Gauri Rajaram Hiwale

Student

Dr. Bhanuben Nanavati College of Architecture Pune, Maharashtra

Prof. Mahesh Bangad

Assistant Professor

Dr. Bhanuben Nanavati College of Architecture Pune, Maharashtra

Abstract Due to rapid growth in the automobile industry, the use and manufacturing of tires are increasing day by day and there is no reuse of the same, the decomposition and disposing of tire waste is harmful to the environment. On 4th August the world's biggest tire graveyard in Kuwait, Sulaibya was on fire and has now become an environmental hazard. Tire disposal is one of the greatest challenges that waste management experts face today.

The research is analytical research looking at an alternative way of recycling tires by incorporating them into concrete construction, the study aims to introduce an environmentally friendly technology also to investigate the optimal use of waste tires as coarse aggregate in concrete composition, and thus studying the alternative methods which can be used to create a better bond between cement and rubber. The research will focus on finding ways to treat the rubber aggregate physically and chemically before using it to create better adhesion between rubber and cement paste. Also, evaluate the use of synthetic rubber adhesives and polytan Crete super plasticizing concrete admixture to increase the compressive strength of rubberized concrete. The research aims to work towards designing/creating a paver block that is not only eco-friendly but also aesthetically pleasing.

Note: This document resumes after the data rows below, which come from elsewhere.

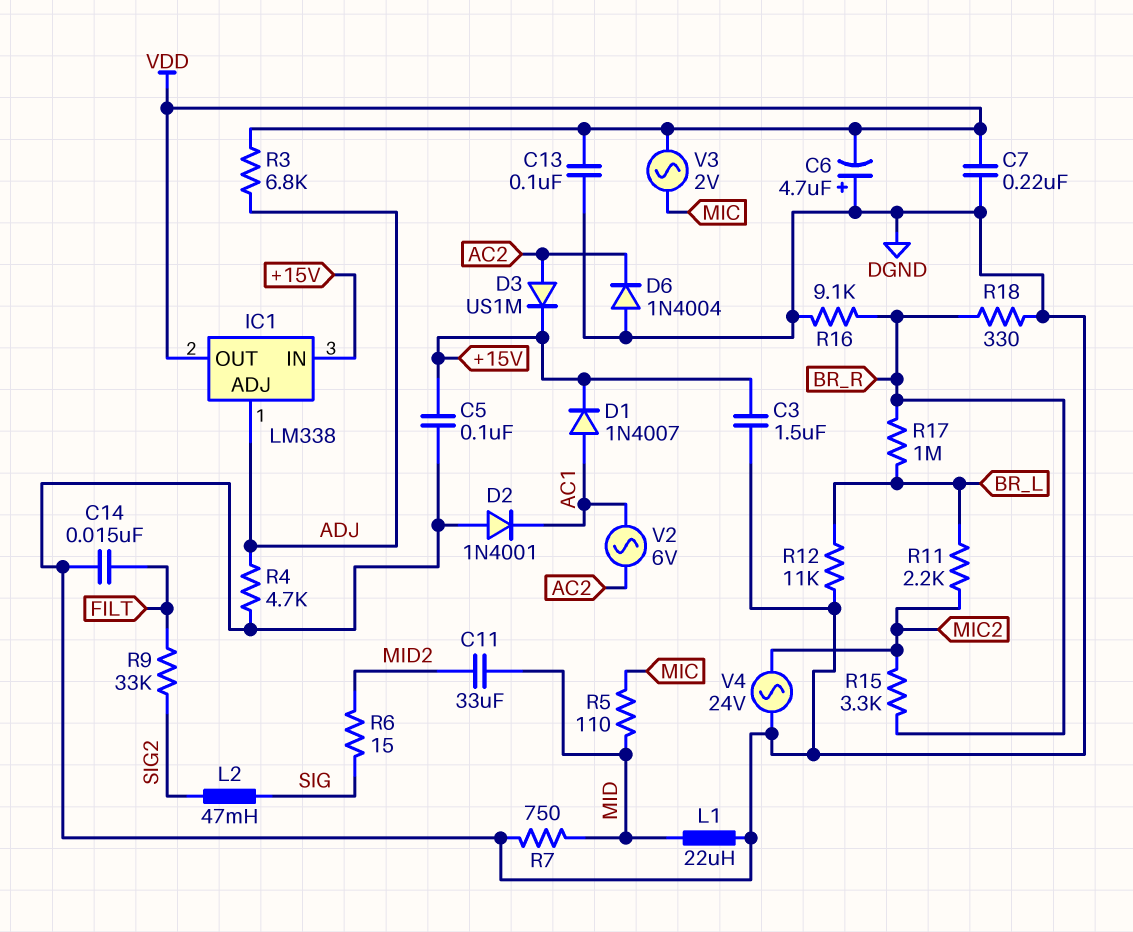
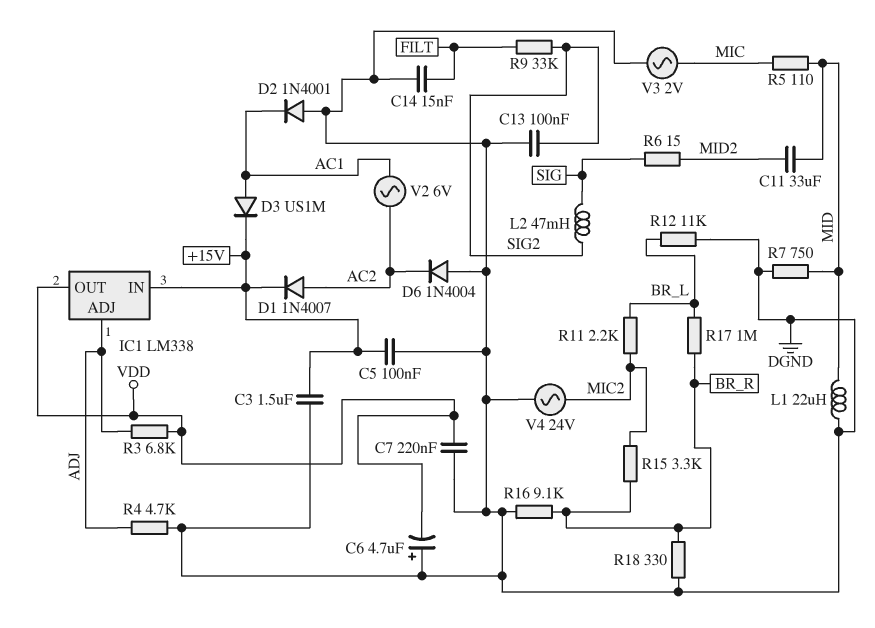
C13: 100nF (DGND, VDD) -> 100nF (DGND, SIG2)
D1: diode 1N4007 (A AC1, K +15V) -> diode 1N4007 (A AC2, K +15V)
D3: diode US1M (A AC2, K +15V) -> diode US1M (A AC1, K +15V)
V3: AC 2V (MIC, VDD) -> AC 2V (DGND, MIC)

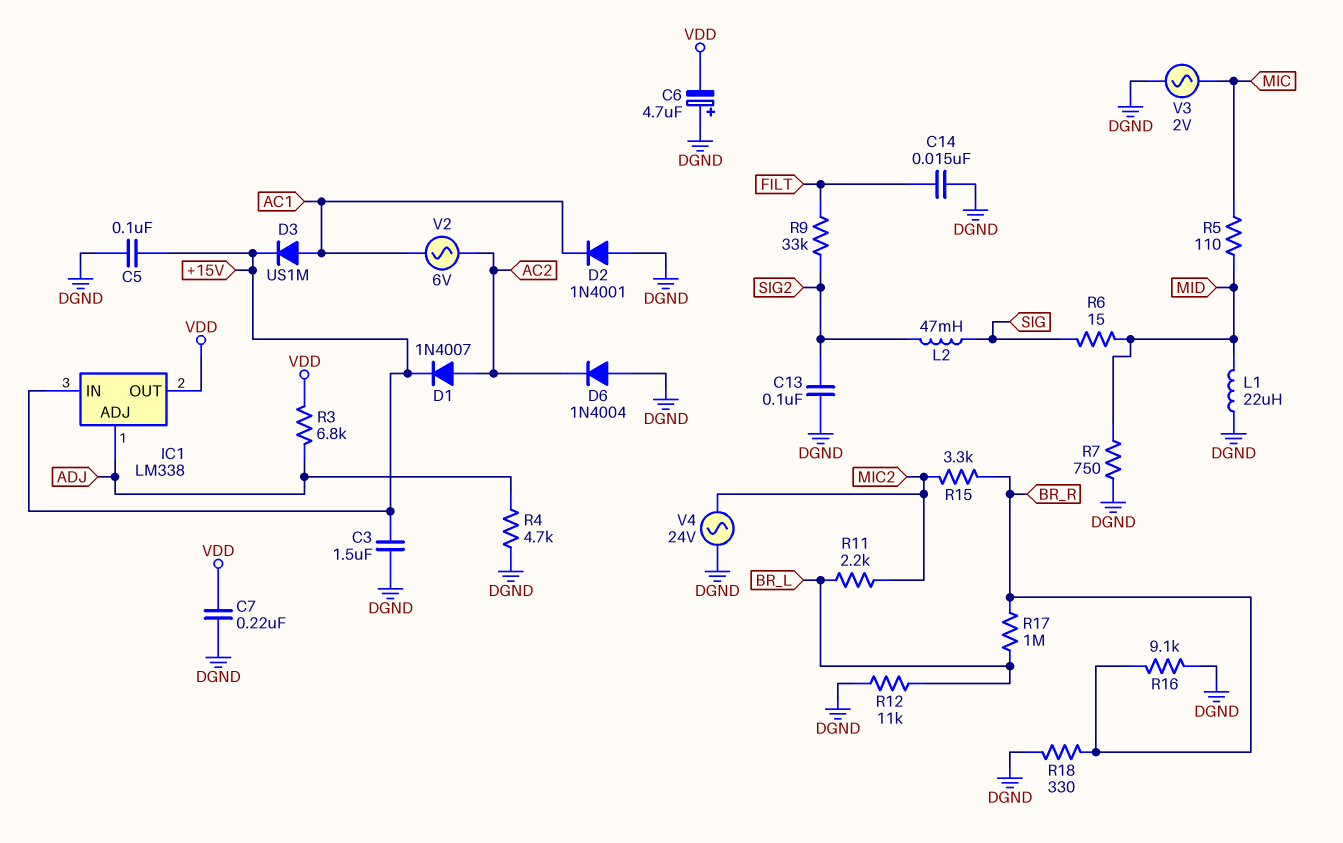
C11: 33uF (MID, MID2) -> none
R6: 15 (MID2, SIG) -> 15 (MID, SIG)

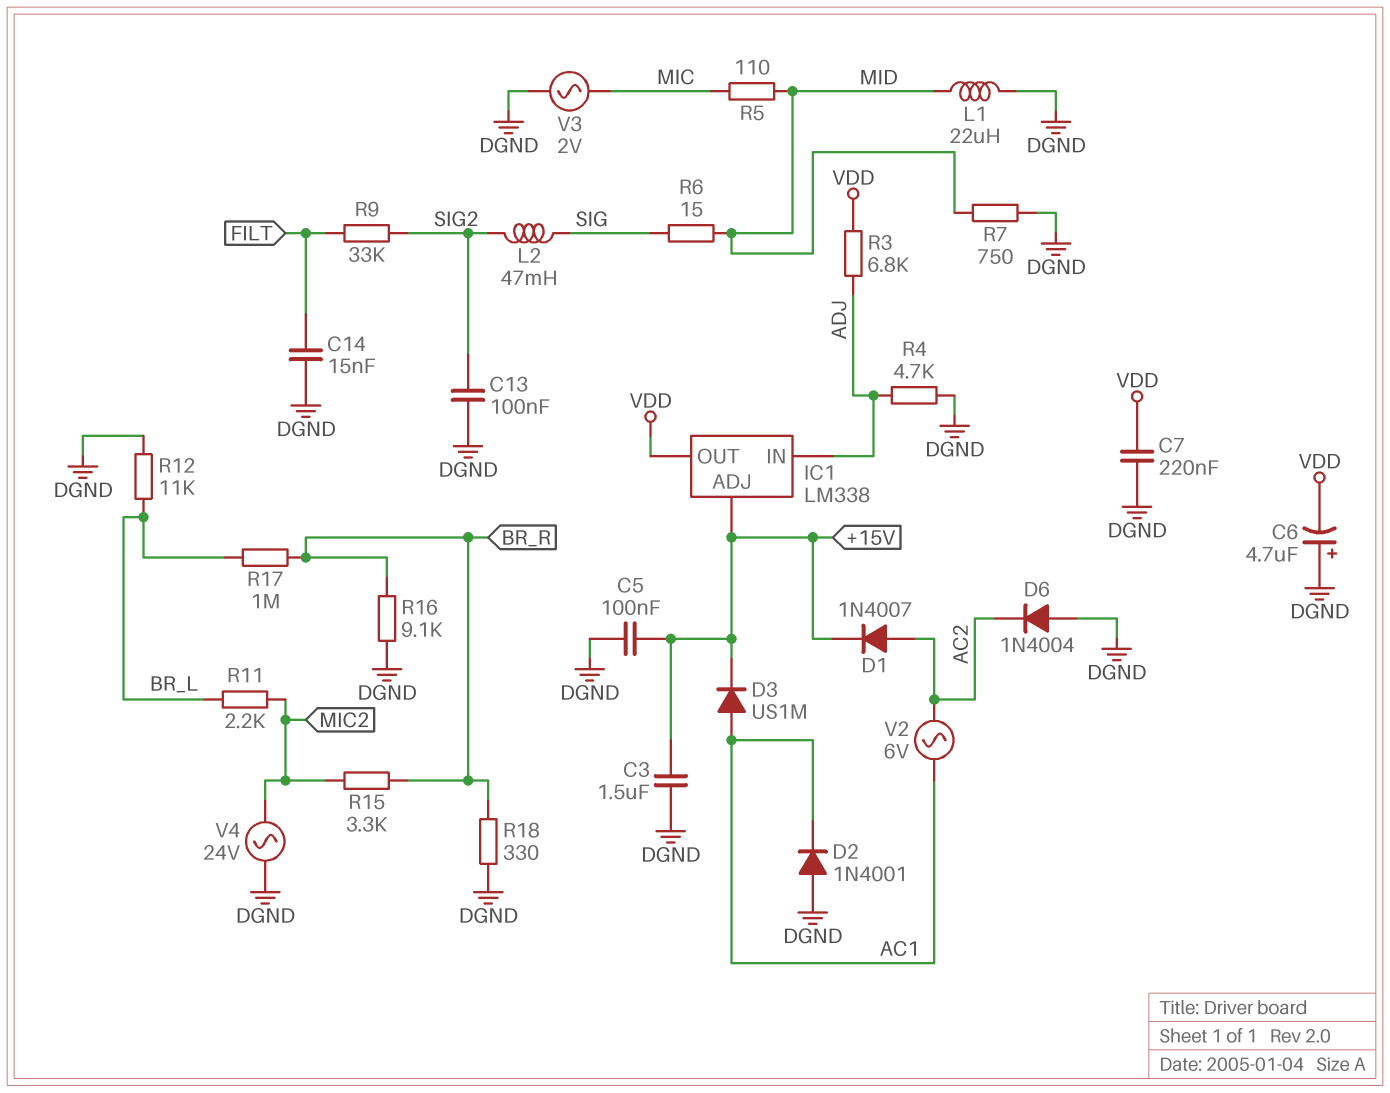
IC1 pin ADJ: ADJ -> +15V
IC1 pin IN: +15V -> ADJ

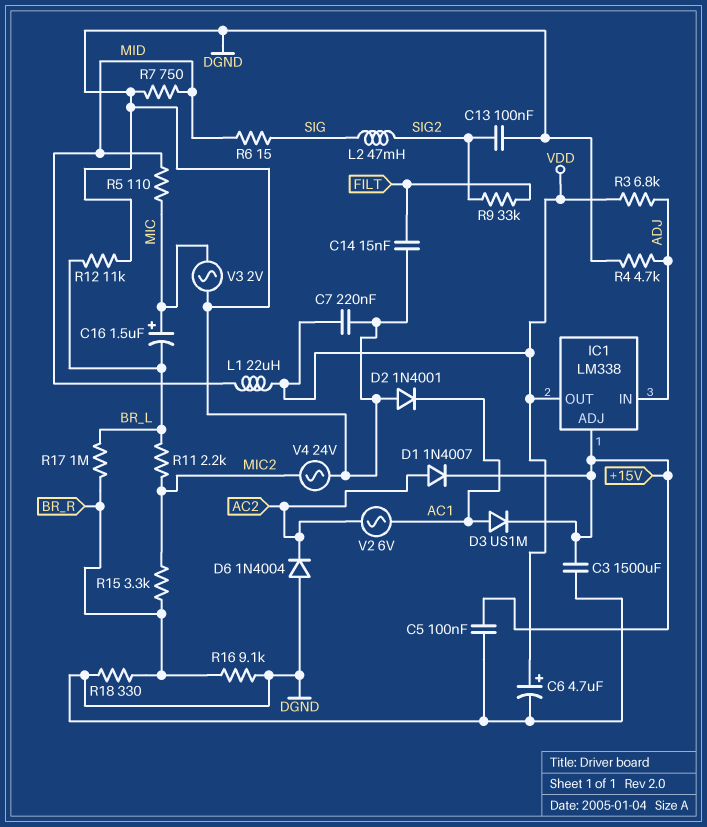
C3: 1.5uF (+15V, DGND) -> 1500uF (+15V, DGND)
C6: 4.7uF (plus DGND, minus VDD) -> 4.7uF (plus VDD, minus DGND)
C16: none -> 1.5uF (plus MIC, minus BR_L)
L1: 22uH (DGND, MID) -> 22uH (MID, VDD)

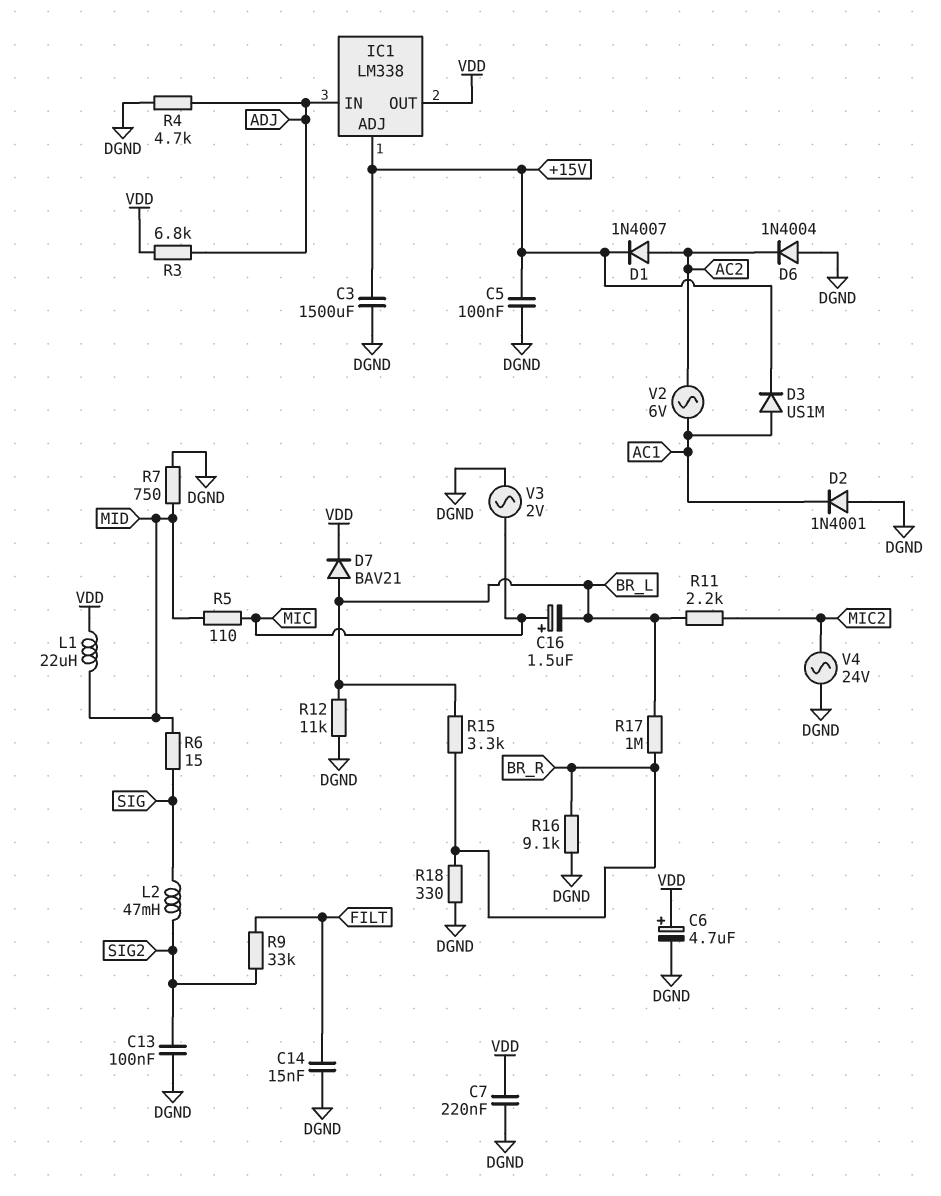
D7: none -> diode BAV21 (A BR_L, K VDD)
R15: 3.3k (BR_R, MIC2) -> 3.3k (BR_L, BR_R)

Keywords Tyre Rubber, Rubberized Concrete, Compressive Strength, synthetic rubber adhesives, polytan Crete super plasticizing admixture

  1. INTRODUCTION

    The development in the automobile industry is rising thus the production of vehicles had increased similarly production of the tire had also increased which result in the larger amount of waste tire generation every year, different investigations have shown that materials used to produce tires are non- biodegradable, the only easiest and cheapest way to decompose tire waste is to burn them, which gives away harmful gasses and results in global warming. Biodegradation of waste tires is harmful to our environment hence it becomes necessary to found out an alternative way to reuse tires. On the other hand, concrete is the widely used material for construction, its a mix composed of cement, sand, aggregate, and water, when those components are properly mixed and cured, the concrete thus formed may last for centuries. As concrete has high demand but it uses natural resources like aggregate and sand, Concrete has high compressive strength but low tensile strength, low ductility, and low energy absorption similarly rubber has high tensile strength, high shock, and energy absorption, and high compression set. Thus, chipped rubber or crumb rubber can be used as coarse or fine aggregate in concrete which will save our natural

    resources as well as help in reusing waste tires. Developing this technology will surely open doors for sustainable and eco-friendly construction, in times to come. Various studies carried on rubberized concrete concluded that the percentage of rubber used, the form of rubber aggregate, and surface treatment on them have highly influenced the compressive strength of concrete, at the same time using rubber as aggregate increases resilience and decreases density which is not good for construction use, but we can use these properties to design a concrete mix for paver blocks. It is clear that the rubber surface is hydrophobic and cannot create a stronger bond with concrete. In the present study, efforts have been done to find out ways that can help us to increase the bond within them and achieve minimum requirements of compressive strength required for paving blocks.

  2. RESEARCH SCOPE

    Study shows that combining recycled rubber and concrete aggregates for making concrete was an innovative idea, it was found that the resulting rubberized concrete had lower strength, and this was not preferable especially for structural applications. However, rubberized concrete has been found to be preferable for paving applications, where a lower range of strengths is included in the design. Using rubber as aggregate in concrete has both positive and negative effects on concrete, it reduces its compressive strength at the same time increases its deformation capacity. According to the literature, size of rubber aggregates highly affects the compressive strength of rubberized concrete. For this research, we will consider both coarse rubber aggregate size up to 20mm and crumb rubber aggregate size up to 1-4mm. The main reason behind for reduction in compressive strength is the weak bond between rubber and concrete in this research we will study physical treatments on rubber surfaces and the use of adhesives and admixtures to increase their bonding.

  3. RESEARCH OBJECTIVES

    Although many researches are already done on the concept of using recycled rubber in cementitious composites, very limited studies have been performed on the application of crumb rubber concrete (CRC) for pavements. The term of rubberized concrete is a general term, which involves all the types and sizes of recycled rubber. This research aims to study synthetic rubber adhesives and polytan Crete super plasticizing admixture as additives to the rubberized concrete mix.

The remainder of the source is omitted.